Bei den Begriffen „Internet“ und „politische Partizipation“ fallen jedem sofort unterschiedliche Assoziationen ein. Während der eine es mit direktdemokratischen Beteiligungsformen verknüpft, denkt eine andere vielleicht an Partizipationsmöglichkeiten in Parteien und wiederum jemand anderes an die zivilgesellschaftlichen Möglichkeiten, die das Internet bietet. Das Buch „Internet und Partizipation – Bottom-up oder Top-down? Politische Beteiligungsmöglichkeiten im Internet“ versucht sich dem Themenfeld aus eben diesen unterschiedlichen Perspektiven zu nähern.

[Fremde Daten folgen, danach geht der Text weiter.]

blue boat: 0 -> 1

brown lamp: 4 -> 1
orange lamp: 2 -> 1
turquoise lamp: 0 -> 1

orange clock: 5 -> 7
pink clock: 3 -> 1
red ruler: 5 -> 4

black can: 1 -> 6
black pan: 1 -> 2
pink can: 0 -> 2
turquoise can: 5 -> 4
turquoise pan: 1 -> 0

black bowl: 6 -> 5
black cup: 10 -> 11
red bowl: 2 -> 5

Alle diese Assoziationen sind verknüpft mit der Vorstellung, dass das Internet zu politisch besser informierten Bürgern und zu mehr Beteiligung der Bürger am politischen Prozess führen wird. Aber ist das wirklich so? Das ist eine Frage, mit der sich alle Autorinnen und Autoren des Bandes direkt oder indirekt beschäftigen.

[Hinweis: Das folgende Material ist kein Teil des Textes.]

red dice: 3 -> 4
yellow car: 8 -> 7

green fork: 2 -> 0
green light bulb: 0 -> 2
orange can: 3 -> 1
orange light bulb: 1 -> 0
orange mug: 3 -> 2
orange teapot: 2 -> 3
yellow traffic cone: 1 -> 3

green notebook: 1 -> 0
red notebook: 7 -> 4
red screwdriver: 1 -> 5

Entstanden ist die Idee zu diesem Sammelband auf einer Tagung mit dem gleichen Titel, die im Dezember 2012 an der Universität Hamburg stattfand. Bei dieser Tagung versuchte ich durch die Mischung von Referentinnen und Referenten aus Wissenschaft und Praxis und durch auf Interaktion angelegt Workshops einen Austausch Forschern, Praktikern und Teilnehmern zu ermöglichen. Die Sicht von Menschen, die sich im beruflichen Alltag mit politischen Beteiligungsformen im Internet beschäftigen, unterscheidet sich doch oft deutlich von dem doch eher distanzierten Blick der Wissenschaft auf das gleiche Thema. Die Tagung wie auch dieses Buch versuchen diesen Unterschied zu verdeutlichen und die verschiedenen Sichtweisen nebeneinander zu präsentieren. Das Buch ist im Übrigen kein Tagungsband, da neben den Referentinnen und Referenten von damals zahlreiche weitere Autorinnen und Autoren gewonnen werden konnten.

Der Versuch, eine Brücke zwischen Theorie und Praxis zu schlagen, spiegelt sich vor allem in den unterschiedlichen Arten von Beiträgen wider. Das sind zum einen klar wissenschaftlich geprägte Artikel, die grundsätzliche Fragen und Entwicklungen benennen oder einzelne Fallbeispiele analysieren. Auf der anderen Seite stehen die Beiträge von Vertretern aus der Praxis, die dem Leser einen Insider-Blick ermöglichen, aber deren Sichtweise selbstverständlich eine eher subjektive ist.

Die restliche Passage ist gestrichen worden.